Visualizing the decisions of a CNN is especially helpful if a model makes an incorrect prediction and it’s not clear why. It also helps you figure out whether the training datasets require more representative samples or if there is bias in the dataset. For example, if you have an object detection model to find obstacles in road traffic and the training dataset only contains samples taken during summer, it likely won’t perform well during winter because it hasn’t learned that objects could be covered in snow.

In this post, we deploy a model for traffic sign classification and set up Amazon SageMaker Model Monitor to automatically detect unexpected model behavior, such as consistently low prediction scores or overprediction of certain image classes. When Model Monitor detects an issue, we use Amazon SageMaker Debugger to obtain visual explanations of the deployed model. You can do this by updating the endpoint to emit tensors during inference and using those tensors to compute saliency maps. To reproduce the different steps and results listed in this post, clone the repository amazon-sagemaker-analyze-model-predictions into your Amazon SageMaker notebook instance or from within your Amazon SageMaker Studio and run the notebook.

Defining a SageMaker model

This post uses a ResNet18 model trained to distinguish between 43 categories of traffic signs using the German Traffic Sign dataset [2]. When given an input image, the model outputs probabilities for the different image classes. Each class corresponds to a different traffic sign category. We have fine-tuned the model and uploaded its weights to the GitHub repo.

Before you can deploy the model to Amazon SageMaker, you need to archive and upload its weights to Amazon Simple Storage Service (Amazon S3). Enter the following code in a Jupyter notebook cell:

sagemaker_session.upload_data(path='model.tar.gz', key_prefix='model')

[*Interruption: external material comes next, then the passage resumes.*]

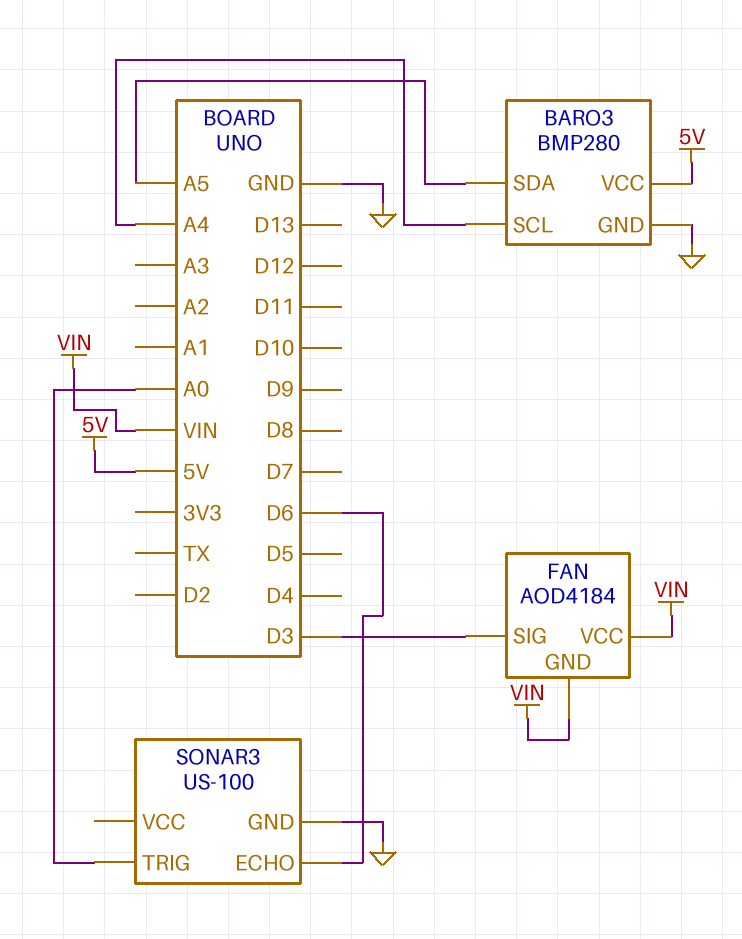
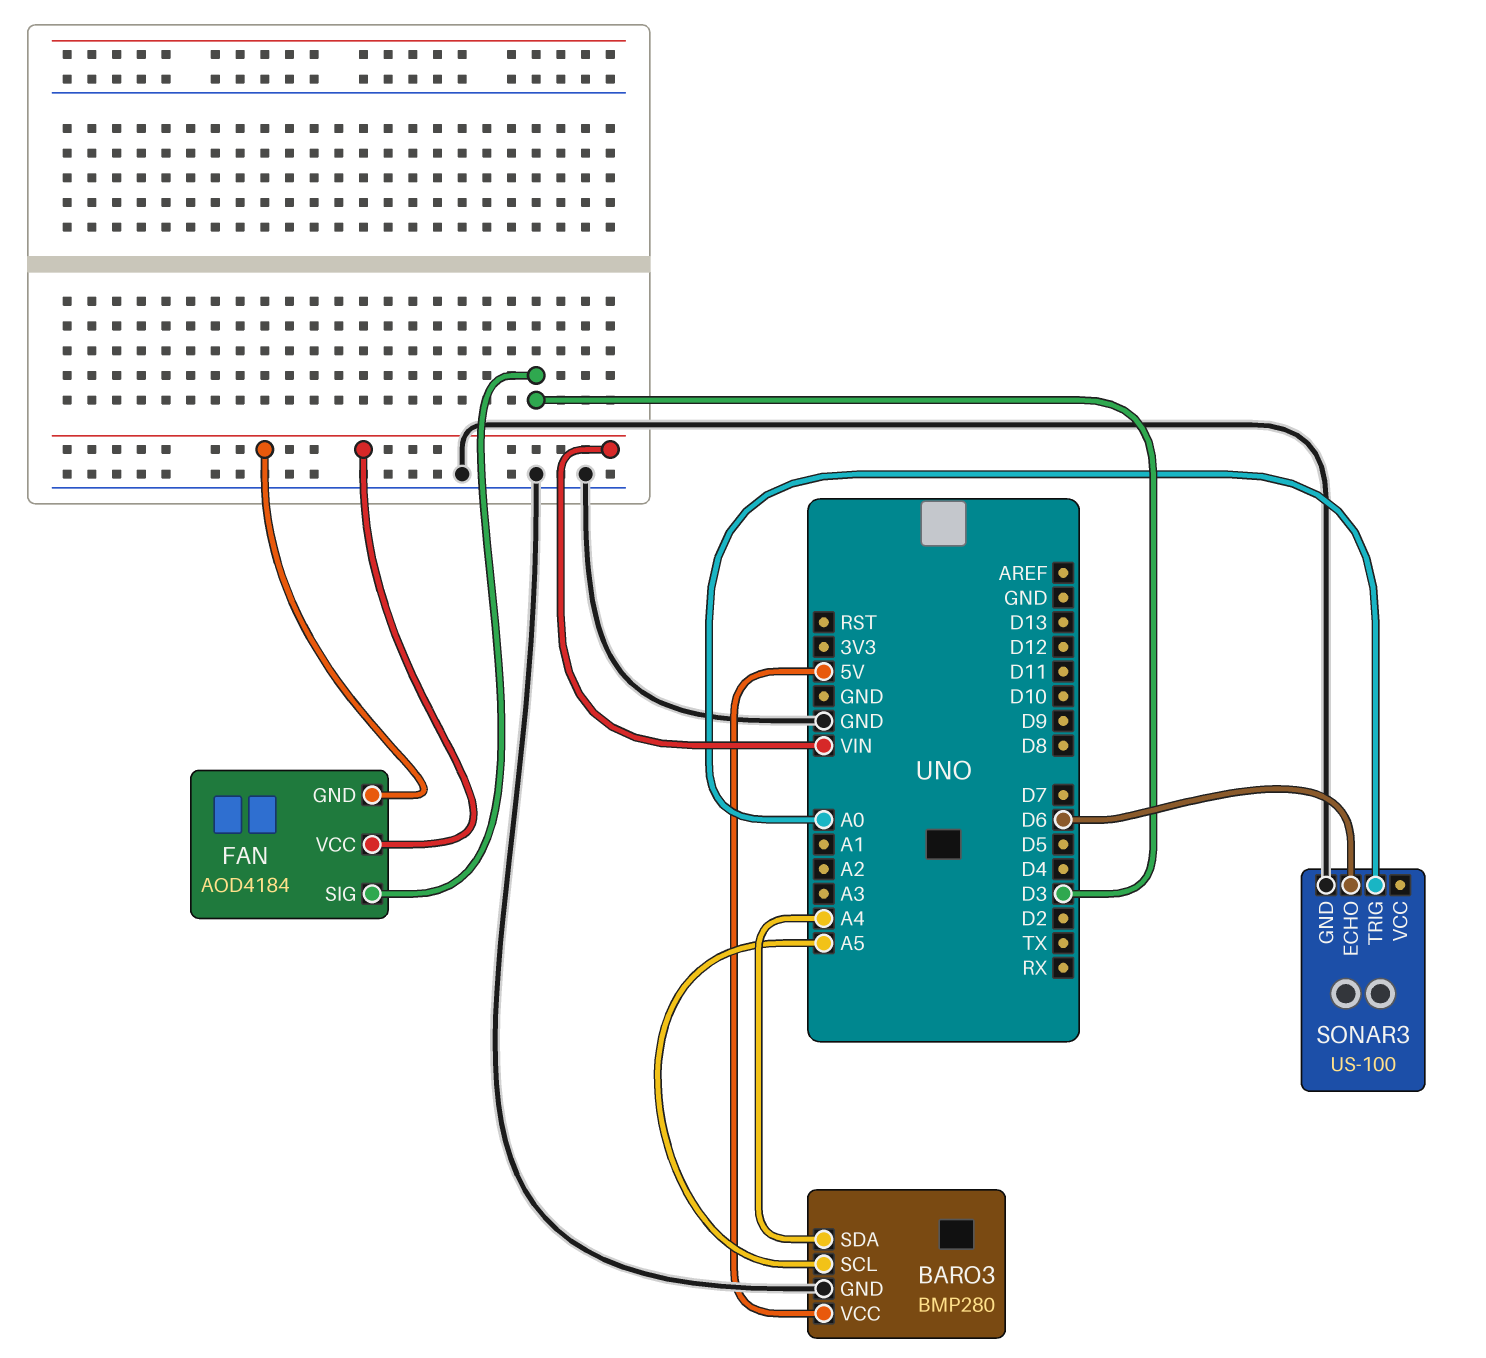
BARO3 pin SCL: A4 -> A5
BARO3 pin SDA: A5 -> A4

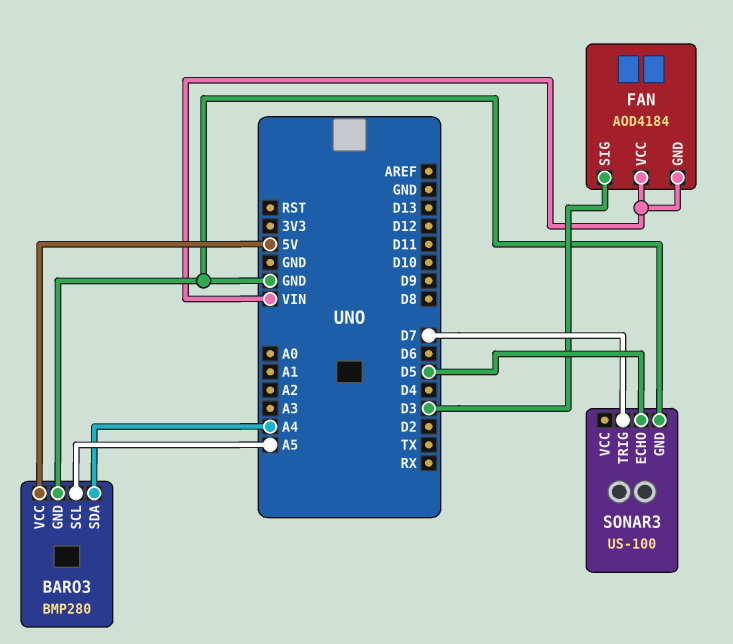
SONAR3 pin ECHO: D6 -> D5
SONAR3 pin TRIG: A0 -> D7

You use Amazon SageMaker hosting services to set up a persistent endpoint to get predictions from the model. Therefore, you need to define a PyTorch model object that takes the Amazon S3 path of the model archive. Define an entry_point file pretrained_model.py that implements the model_fn and transform_fn functions. You use those functions during hosting to make sure that the model is correctly loaded inside the inference container and that incoming requests are properly processed. See the following code:

from sagemaker.pytorch.model import PyTorchModel

model = PyTorchModel(model_data = 's3://' + sagemaker_session.default_bucket() + '/model/model.tar.gz',
                     role = role,
                     framework_version = '1.5.0',
                     source_dir='entry_point',
                     entry_point = 'pretrained_model.py',
                     py_version='py3')

Setting up Model Monitor and deploying the model

Model Monitor automatically monitors machine learning models in production and alerts you when it detects data quality issues. In this solution, you capture the inputs and outputs of the endpoint and create a monitoring schedule to let Model Monitor inspect the collected data and model predictions. The DataCaptureConfig API specifies the fraction of inputs and outputs that Model Monitor stores in a destination Amazon S3 bucket. In the following example, the sampling percentage is set to 50%:

from sagemaker.model_monitor import DataCaptureConfig

data_capture_config = DataCaptureConfig(
    enable_capture=True,
    sampling_percentage=50,
    destination_s3_uri='s3://' + sagemaker_session.default_bucket() + '/endpoint/data_capture'
)

To deploy the endpoint to an ml.m5.xlarge instance, enter the following code:

predictor = model.deploy(initial_instance_count=1,
                        instance_type='ml.m5.xlarge',
                        data_capture_config=data_capture_config)
                        
endpoint_name = predictor.endpoint 

Running inference with test images

Now you can invoke the endpoint with a payload that contains serialized input images. The endpoint calls the transform_fn function to preprocess the data before performing model inference. The endpoint returns the predicted classes of the image stream as a list of integers, encoded in a JSON string. See the following code:

#invoke payload
response = runtime.invoke_endpoint(EndpointName=endpoint_name, Body=payload)
response_body = response['Body']

#get results
result = json.loads(response_body.read().decode())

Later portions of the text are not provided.